What this means in practice is that the whole of Christian living can be described as a movement away from the world of idols and sacrifice by which we make ourselves good and safe by the exclusion of others, and towards a world in which we share in Jesus’ un-frightened self-giving up for others, confident that we are in the process of being forgiven by the one True Victim. Or, in other words, when Paul refers to “the sacrifice and offering of your faith” of the Philippians [3], it was not a particular liturgy, but their whole life that he had in mind. He conceived his forthcoming execution, which was not liturgical, as a libation offering poured in the midst of a living liturgy.

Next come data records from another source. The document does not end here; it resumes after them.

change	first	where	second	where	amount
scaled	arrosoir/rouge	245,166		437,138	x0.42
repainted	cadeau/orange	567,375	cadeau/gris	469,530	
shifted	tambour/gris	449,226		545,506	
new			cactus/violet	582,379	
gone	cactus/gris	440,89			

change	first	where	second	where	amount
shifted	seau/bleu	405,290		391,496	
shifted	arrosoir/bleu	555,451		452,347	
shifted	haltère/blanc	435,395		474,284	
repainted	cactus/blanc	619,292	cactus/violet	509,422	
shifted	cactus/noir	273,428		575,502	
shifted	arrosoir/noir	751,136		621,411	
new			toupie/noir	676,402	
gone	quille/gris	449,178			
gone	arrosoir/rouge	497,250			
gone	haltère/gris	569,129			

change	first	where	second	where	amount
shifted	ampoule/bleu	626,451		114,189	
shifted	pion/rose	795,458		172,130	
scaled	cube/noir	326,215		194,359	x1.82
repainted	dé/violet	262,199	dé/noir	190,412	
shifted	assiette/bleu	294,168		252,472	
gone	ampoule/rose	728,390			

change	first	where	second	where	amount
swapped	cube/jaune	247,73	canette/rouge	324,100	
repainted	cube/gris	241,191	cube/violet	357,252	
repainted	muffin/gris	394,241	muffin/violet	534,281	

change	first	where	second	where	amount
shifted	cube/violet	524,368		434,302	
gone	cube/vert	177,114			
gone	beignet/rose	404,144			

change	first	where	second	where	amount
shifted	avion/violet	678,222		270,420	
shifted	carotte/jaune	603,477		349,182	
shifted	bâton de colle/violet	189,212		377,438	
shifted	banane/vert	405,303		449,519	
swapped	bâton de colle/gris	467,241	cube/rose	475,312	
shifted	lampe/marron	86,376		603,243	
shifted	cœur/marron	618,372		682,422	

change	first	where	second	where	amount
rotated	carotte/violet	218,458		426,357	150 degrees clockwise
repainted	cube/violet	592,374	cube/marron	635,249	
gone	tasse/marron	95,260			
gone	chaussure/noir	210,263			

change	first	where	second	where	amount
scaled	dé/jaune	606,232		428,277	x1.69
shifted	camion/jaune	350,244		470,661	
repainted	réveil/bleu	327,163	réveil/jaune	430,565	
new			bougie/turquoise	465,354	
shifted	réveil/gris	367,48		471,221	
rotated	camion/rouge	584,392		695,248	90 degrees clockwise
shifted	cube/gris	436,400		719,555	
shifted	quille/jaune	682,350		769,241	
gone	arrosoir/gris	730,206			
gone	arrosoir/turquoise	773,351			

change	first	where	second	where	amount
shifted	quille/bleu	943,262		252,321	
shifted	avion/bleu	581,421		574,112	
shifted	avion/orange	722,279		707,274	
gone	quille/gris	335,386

So, by baptism, having agreed to undergo a lynch death in advance, and by being stretched into being penitent former persecutors, and now reconcilers, all Christians share in the one priesthood of the one who gave himself. This is the shape of our practical daily life, our life as sign of a reconciled humanity. In the midst of this life, which is the living liturgy, we are also nourished by a sign of the heavenly completion of that living liturgy making itself present for us, and involving us in it. That is the aspect of our life which we usually call the Divine Liturgy, and it should of course be the case that there is an uninterrupted flow between our adoration and reception of the one true victim who makes himself present to us at Mass, and our being stretched towards the contemporary victims who are illuminated for us by that Victim.

So there is a proper sense in which ordained presbyters are empowered to make visible the sign in our midst of the foundation of the new humanity to which we are called. And it is perfectly reasonable that what we find ourselves doing, in the Mass, is, by praise and thanksgiving, entering into a certain real participation in the one true sacrifice, such that our ability to live it out in our daily life is strengthened.

Where I find Girard particularly helpful is that, thanks to his insight, not only is a positive understanding of “sacrifice” made possible, but at least as important, he develops a very rich understanding of the anthropological criteria by which something can be seen as sacrificial in the sense of tending to cover-up, mendacity, and murder, and how that is the reverse of the One true Sacrifice. Girard’s insight keeps alive for us a constant sense that among the effects of Jesus going to his death as he did was the subversion from within of the very roots of human culture. And furthermore, that he is in our midst as a presence constantly pushing us to be self-critical, so that we, as humans and as Church can be forgiven from, let loose from, all our victimary distortions and so come to be the new humanity which is our vocation.

Endnotes

[1] For a fuller account, I would recommend Evolution and Conversion(London and New York, Continuum 2008) in which Girard allows Antonello and de Castro Rocha to draw out from him the breadth of his hypothesis.

[2] John 11, 50-52.

[3] Philippians 2, 17.


© James Alison. São Paulo, Feast of the Conversion of St Paul, 2013.